Nikon D600 Review
Nikon D600 Raw Image Quality
We used to convert raw files used for comparison crops with dcraw (an excellent freeware raw converter), as we could count on dcraw not to apply any noise reduction, sharpening or other corrections. Lately, though, we've switched to Adobe Camera Raw with its noise reduction and sharpening options set to zero. We've found conversions made with recent versions of ACR to be almost identical to dcraw when dcraw's demosaicing option is set to match ACR's method, so we're pretty sure ACR isn't applying any noise reduction "under the hood" like it used to.

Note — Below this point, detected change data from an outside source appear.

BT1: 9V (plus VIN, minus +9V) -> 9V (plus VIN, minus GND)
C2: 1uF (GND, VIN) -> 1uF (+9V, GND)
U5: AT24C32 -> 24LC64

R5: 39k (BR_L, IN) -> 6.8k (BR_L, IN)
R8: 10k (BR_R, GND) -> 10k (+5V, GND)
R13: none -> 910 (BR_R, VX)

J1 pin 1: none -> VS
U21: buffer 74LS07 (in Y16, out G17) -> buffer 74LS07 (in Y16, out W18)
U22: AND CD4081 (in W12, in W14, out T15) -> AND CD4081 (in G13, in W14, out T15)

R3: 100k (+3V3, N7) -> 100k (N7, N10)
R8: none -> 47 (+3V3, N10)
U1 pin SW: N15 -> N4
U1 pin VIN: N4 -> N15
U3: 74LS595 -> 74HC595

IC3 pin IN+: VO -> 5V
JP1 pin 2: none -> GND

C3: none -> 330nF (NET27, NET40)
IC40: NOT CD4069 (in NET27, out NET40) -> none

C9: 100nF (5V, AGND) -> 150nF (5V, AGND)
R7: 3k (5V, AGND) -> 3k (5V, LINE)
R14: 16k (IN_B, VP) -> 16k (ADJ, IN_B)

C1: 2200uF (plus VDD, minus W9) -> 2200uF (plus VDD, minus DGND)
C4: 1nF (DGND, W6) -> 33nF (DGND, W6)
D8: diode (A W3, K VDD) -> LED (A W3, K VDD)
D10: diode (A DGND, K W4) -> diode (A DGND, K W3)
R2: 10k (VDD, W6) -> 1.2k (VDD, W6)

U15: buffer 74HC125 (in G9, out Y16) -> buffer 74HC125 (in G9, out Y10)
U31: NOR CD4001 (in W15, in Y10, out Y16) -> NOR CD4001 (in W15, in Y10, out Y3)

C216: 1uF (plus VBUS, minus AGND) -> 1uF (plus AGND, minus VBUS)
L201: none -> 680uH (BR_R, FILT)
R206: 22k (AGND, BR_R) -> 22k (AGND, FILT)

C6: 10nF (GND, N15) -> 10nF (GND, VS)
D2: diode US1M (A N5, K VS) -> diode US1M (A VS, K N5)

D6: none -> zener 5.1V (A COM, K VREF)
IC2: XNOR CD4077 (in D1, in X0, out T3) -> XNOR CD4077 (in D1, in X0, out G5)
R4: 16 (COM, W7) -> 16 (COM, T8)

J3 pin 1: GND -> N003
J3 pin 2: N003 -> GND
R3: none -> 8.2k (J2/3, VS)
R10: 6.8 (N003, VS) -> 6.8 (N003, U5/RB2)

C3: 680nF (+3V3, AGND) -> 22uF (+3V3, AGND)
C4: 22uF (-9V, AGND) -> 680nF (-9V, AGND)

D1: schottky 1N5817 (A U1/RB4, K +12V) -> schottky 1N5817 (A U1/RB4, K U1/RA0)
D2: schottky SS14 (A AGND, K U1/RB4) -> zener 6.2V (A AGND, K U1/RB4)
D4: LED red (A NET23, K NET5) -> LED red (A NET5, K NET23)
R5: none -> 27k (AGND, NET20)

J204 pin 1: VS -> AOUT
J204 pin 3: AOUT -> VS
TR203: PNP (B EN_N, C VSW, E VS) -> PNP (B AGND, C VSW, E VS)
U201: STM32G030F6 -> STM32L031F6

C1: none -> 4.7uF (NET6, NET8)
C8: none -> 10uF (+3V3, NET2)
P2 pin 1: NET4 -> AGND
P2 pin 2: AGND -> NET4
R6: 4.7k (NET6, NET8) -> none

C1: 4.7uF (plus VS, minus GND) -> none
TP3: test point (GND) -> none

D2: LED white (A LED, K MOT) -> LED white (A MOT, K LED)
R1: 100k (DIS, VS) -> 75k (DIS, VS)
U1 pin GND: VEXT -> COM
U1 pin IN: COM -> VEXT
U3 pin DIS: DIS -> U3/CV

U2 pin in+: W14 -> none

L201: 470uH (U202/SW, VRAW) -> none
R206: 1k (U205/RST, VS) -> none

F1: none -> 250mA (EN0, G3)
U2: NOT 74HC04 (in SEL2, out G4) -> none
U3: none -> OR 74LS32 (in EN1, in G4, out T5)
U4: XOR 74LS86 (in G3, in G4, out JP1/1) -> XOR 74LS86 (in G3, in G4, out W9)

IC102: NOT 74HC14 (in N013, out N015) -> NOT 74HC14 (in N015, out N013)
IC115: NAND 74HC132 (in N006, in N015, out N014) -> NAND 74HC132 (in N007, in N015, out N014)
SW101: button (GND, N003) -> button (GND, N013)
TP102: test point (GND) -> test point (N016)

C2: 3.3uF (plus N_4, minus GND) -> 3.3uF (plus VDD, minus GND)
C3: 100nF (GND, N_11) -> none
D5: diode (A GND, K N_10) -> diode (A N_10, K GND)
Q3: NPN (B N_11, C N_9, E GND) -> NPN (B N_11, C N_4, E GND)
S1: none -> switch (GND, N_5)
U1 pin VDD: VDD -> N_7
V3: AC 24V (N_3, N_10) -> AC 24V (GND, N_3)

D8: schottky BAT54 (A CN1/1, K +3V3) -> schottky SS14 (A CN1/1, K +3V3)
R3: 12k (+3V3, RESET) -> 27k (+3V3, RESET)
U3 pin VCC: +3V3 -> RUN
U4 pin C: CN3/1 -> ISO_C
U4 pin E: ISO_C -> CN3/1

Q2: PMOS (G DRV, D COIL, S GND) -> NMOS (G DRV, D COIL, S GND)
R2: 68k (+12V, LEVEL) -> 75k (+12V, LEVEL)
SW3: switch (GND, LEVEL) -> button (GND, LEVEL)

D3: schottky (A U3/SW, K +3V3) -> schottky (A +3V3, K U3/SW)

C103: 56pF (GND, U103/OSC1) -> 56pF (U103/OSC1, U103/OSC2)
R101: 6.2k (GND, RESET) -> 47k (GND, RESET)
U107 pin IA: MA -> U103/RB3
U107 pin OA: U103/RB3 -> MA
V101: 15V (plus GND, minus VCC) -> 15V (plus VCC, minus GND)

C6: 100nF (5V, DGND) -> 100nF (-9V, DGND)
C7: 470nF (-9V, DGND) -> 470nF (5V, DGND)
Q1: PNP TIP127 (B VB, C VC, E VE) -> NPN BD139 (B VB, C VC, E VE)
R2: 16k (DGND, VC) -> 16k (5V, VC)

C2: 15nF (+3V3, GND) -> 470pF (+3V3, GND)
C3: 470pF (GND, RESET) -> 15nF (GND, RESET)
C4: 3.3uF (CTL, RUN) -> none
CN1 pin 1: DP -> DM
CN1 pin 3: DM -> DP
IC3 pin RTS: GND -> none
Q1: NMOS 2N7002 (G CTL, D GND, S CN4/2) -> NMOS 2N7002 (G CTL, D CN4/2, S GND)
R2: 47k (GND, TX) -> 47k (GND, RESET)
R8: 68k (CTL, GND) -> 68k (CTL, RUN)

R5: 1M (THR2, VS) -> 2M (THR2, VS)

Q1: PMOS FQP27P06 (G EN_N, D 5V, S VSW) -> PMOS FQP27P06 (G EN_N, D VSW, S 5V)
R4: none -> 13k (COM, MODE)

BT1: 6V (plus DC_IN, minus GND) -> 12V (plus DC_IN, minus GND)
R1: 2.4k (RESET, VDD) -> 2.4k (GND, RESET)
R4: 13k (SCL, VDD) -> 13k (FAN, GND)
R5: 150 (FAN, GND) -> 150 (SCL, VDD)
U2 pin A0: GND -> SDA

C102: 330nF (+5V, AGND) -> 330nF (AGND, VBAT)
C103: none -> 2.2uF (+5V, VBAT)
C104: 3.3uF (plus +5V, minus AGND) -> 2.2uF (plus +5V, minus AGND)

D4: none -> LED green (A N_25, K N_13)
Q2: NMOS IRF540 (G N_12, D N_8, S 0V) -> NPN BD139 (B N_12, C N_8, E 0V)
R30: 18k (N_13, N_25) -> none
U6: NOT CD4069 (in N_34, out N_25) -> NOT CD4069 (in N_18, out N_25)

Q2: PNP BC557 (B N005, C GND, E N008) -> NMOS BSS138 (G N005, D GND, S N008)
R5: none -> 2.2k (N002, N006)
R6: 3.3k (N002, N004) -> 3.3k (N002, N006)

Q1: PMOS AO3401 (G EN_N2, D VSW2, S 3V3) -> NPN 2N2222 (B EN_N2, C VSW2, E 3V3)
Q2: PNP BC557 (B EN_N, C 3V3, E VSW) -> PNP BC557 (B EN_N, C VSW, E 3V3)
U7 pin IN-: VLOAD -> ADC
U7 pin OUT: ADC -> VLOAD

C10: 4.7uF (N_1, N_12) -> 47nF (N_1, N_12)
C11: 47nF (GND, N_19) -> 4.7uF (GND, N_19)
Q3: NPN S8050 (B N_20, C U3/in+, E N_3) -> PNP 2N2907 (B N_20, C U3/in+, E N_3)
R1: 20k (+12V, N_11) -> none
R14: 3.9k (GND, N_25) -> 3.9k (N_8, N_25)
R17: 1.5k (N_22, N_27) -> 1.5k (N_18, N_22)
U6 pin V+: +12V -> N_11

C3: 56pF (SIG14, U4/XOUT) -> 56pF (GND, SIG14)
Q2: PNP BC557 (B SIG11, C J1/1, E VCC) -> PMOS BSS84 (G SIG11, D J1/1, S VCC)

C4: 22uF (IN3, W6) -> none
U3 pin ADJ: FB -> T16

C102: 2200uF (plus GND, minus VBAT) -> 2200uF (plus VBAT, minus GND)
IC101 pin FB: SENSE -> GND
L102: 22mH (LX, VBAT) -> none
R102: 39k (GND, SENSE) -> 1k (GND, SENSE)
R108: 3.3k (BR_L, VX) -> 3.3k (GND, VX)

Below are crops from Nikon D600 raw files compared to raw files from other high-resolution full-frame DSLRs:
The 24-megapixel Nikon D600 with its 5.9 micron pitch competes well with the 22-megapixel Canon 5D Mark III and its 6.1 micron pitch. They both perform similarly in terms of noise, except at ISO 25,600 where the 5D Mark III pulls ahead. The D600 has better color, though. The 36-megapixel D800 comes in third in terms of pixel noise with its 4.7 micron photosite pitch, but keep in mind its resolution advantage is significant. If you resample the D800's images down to 24 megapixels, you may be surprised how well it compares. The 24-megapixel Sony A99 shows the highest noise levels of the group despite using a variant of the D600's sensor, likely handicapped by its light-robbing semi-transparent mirror. Overall, we'd say the Nikon D600's raw image quality and noise levels are excellent, among the best we've seen to date.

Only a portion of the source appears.